Trust in the Promise

Sermon notes from 12/4/22

For as long as I can remember, I have had the insufferable habit of reading the very end of books before I finish the opening chapters. Not the entire end, of course, but enough to check and see that the names of the main characters are still there – to make sure everybody is still alive. To my husband’s eternal irritation, I read the synopsis of movies and television shows before we see them. I like spoilers, and my experience of media is improved when I have a sense of where the story will be taking me. I realize that this paints a particular sort of psychological portrait about myself, but, you know, we are who we are. 

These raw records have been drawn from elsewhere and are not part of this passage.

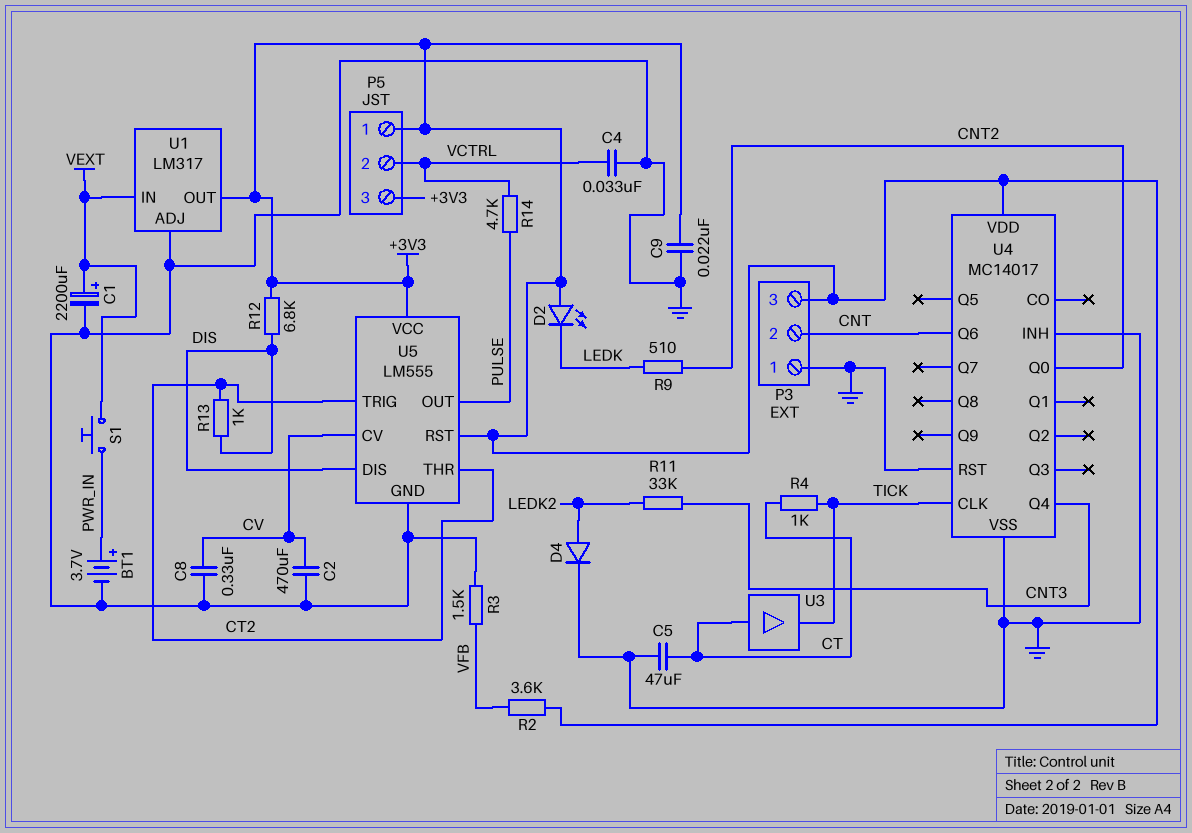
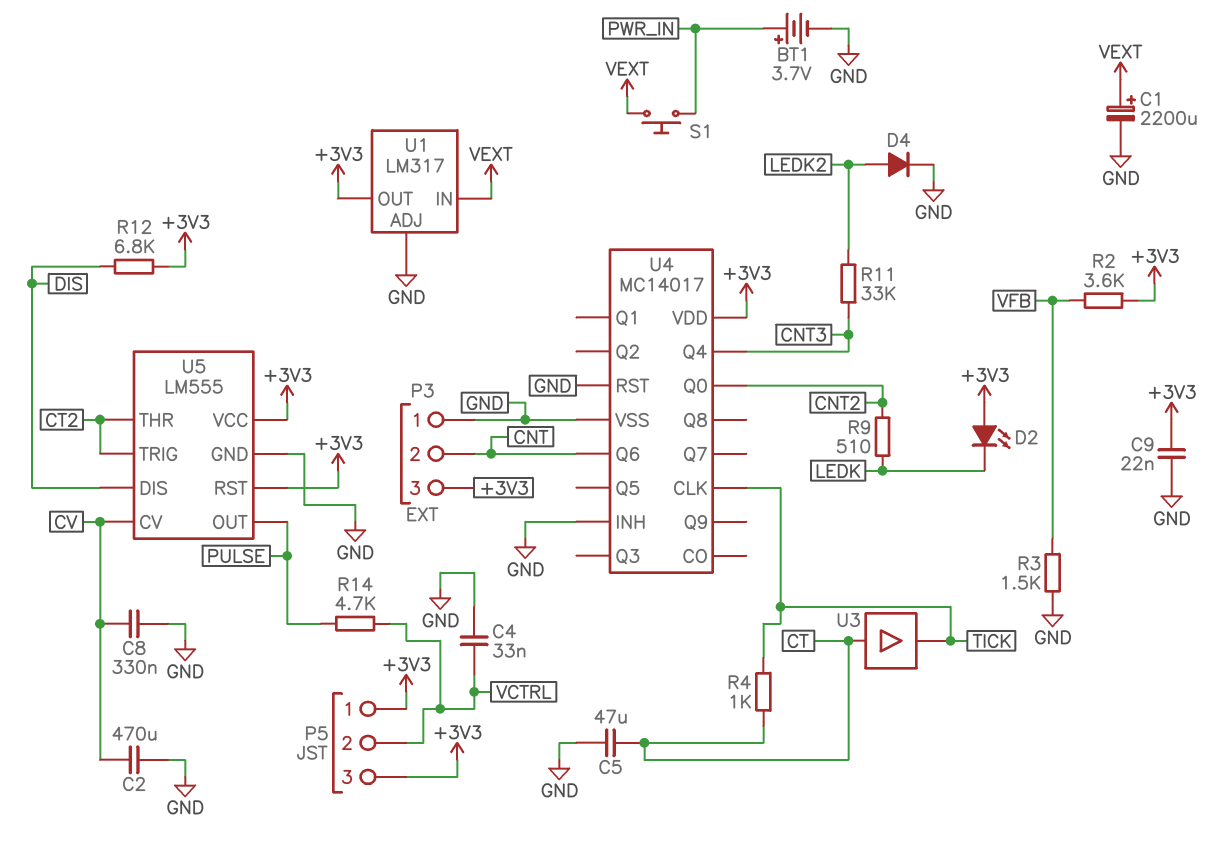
R13: 1k (CT2, DIS) -> none

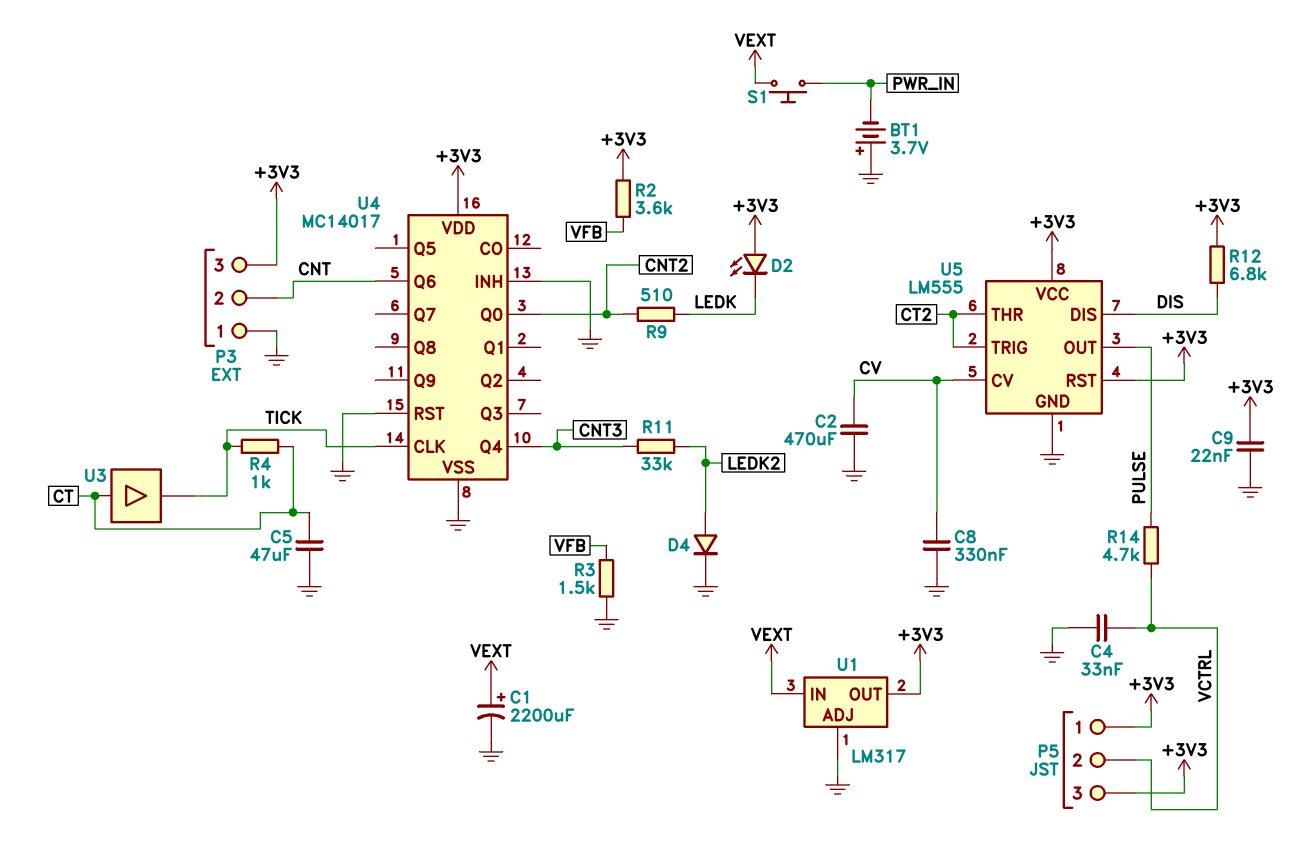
BT1: 3.7V (plus PWR_IN, minus GND) -> 3.7V (plus GND, minus PWR_IN)

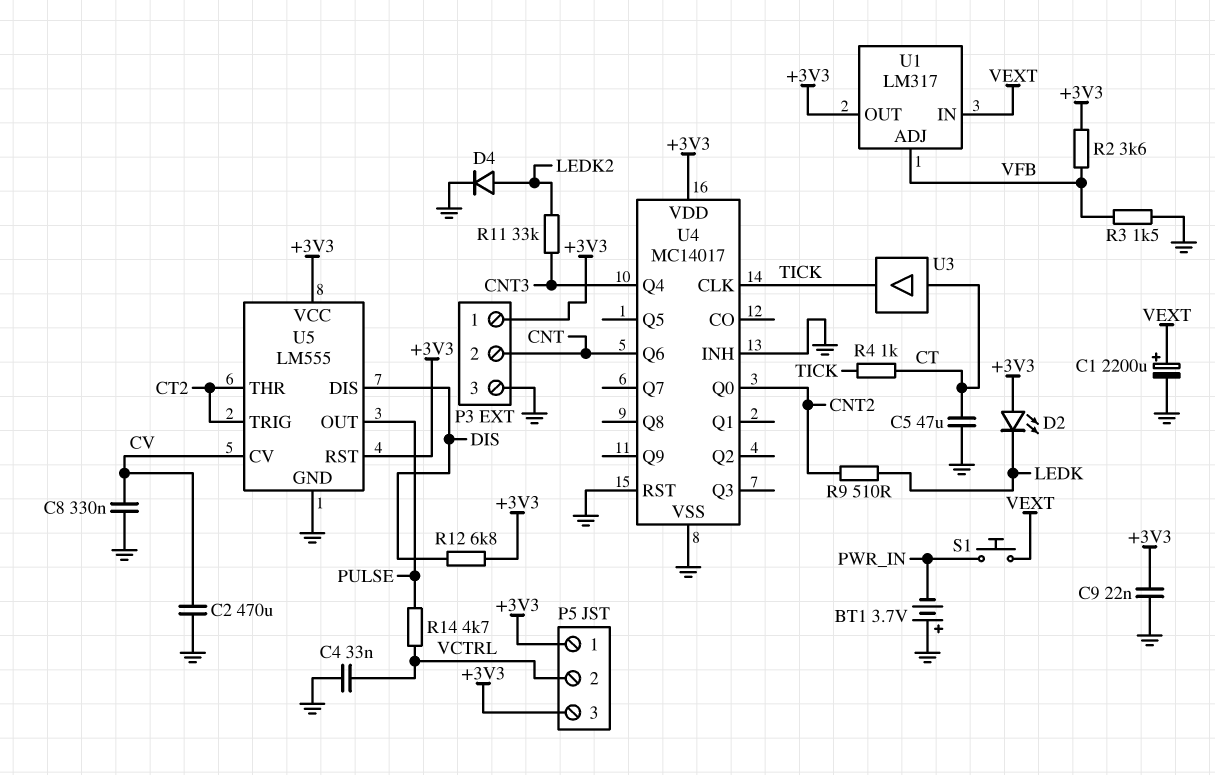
P3 pin 1: GND -> +3V3
P3 pin 3: +3V3 -> GND
U1 pin ADJ: GND -> VFB

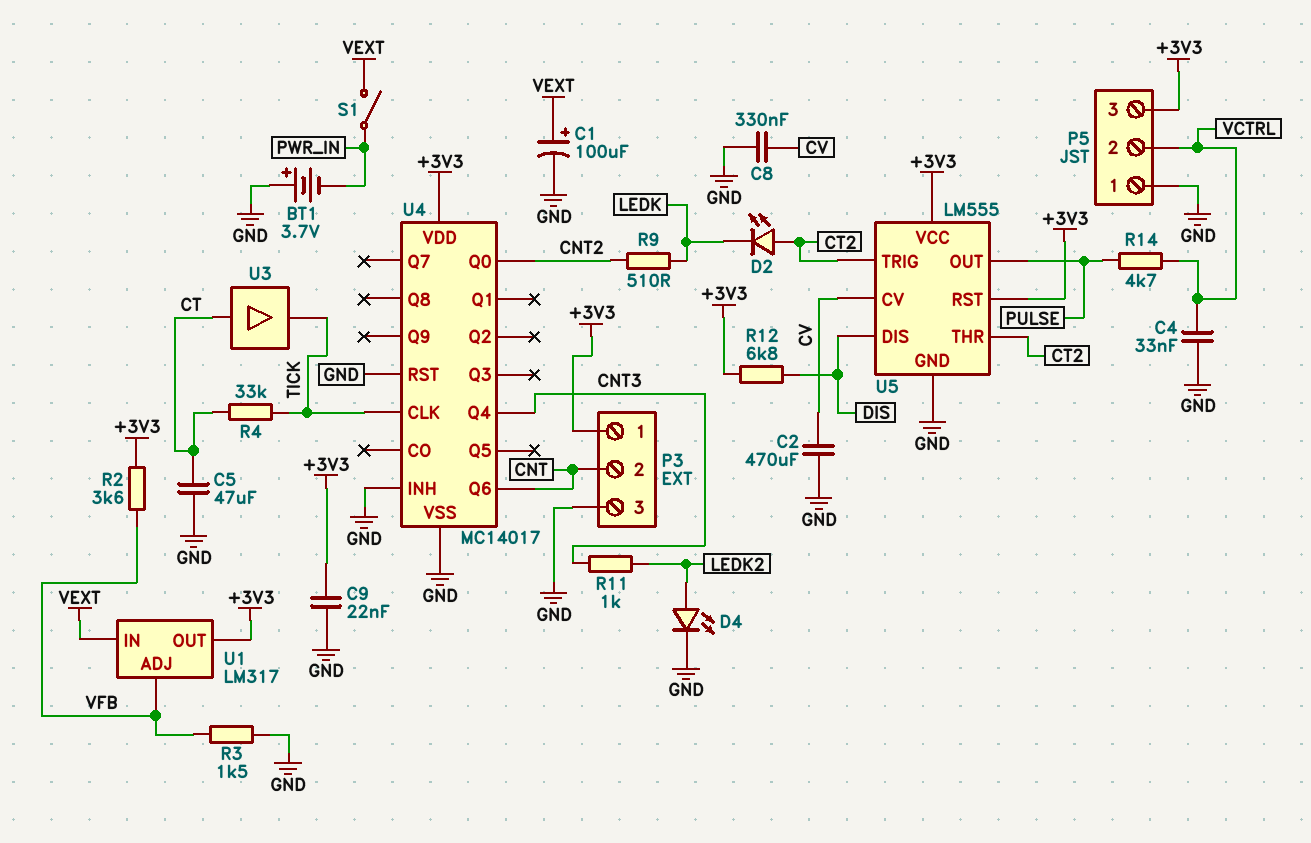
C1: 2200uF (plus VEXT, minus GND) -> 100uF (plus VEXT, minus GND)
D2: LED (A +3V3, K LEDK) -> LED (A CT2, K LEDK)
D4: diode (A LEDK2, K GND) -> LED (A LEDK2, K GND)
P5 pin 1: +3V3 -> GND
R4: 1k (CT, TICK) -> 33k (CT, TICK)
R11: 33k (CNT3, LEDK2) -> 1k (CNT3, LEDK2)
S1: button (PWR_IN, VEXT) -> switch (PWR_IN, VEXT)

It is only recently when I’ve wondered if this tendency has something to do with why I am so passionately a Christian. For all the uncertainties and questions and theological puzzles we inherit in this tradition, we know the end of the story. The Resurrection of Jesus Christ after three days in the grave restores the brokenness of humanity to wholeness. We are reconciled to our Creator by the pure sacrifice of his only Son. And those who believe in Him shall not perish, but have everlasting life. You’d think you would need to read until the end of Revelation to get to the good part, but the spoilers are right there in the Gospels at the beginning. This is my kind of book. 

The prophet Isaiah offers us a vision of this wholesome ending in his proclamation regarding the shoot that shall grow out from the stump of Jesse. What shall happen at the arrival of the One upon whom the Spirit of the Lord rests? Well, “The wolf shall live with the lamb, the leopard shall lie down with the kid, the calf and the lion and the fatling together, and a little child shall lead them…They will not hurt or destroy on all my holy mountain; for the earth will be full of the knowledge of the Lord as the waters cover the sea.”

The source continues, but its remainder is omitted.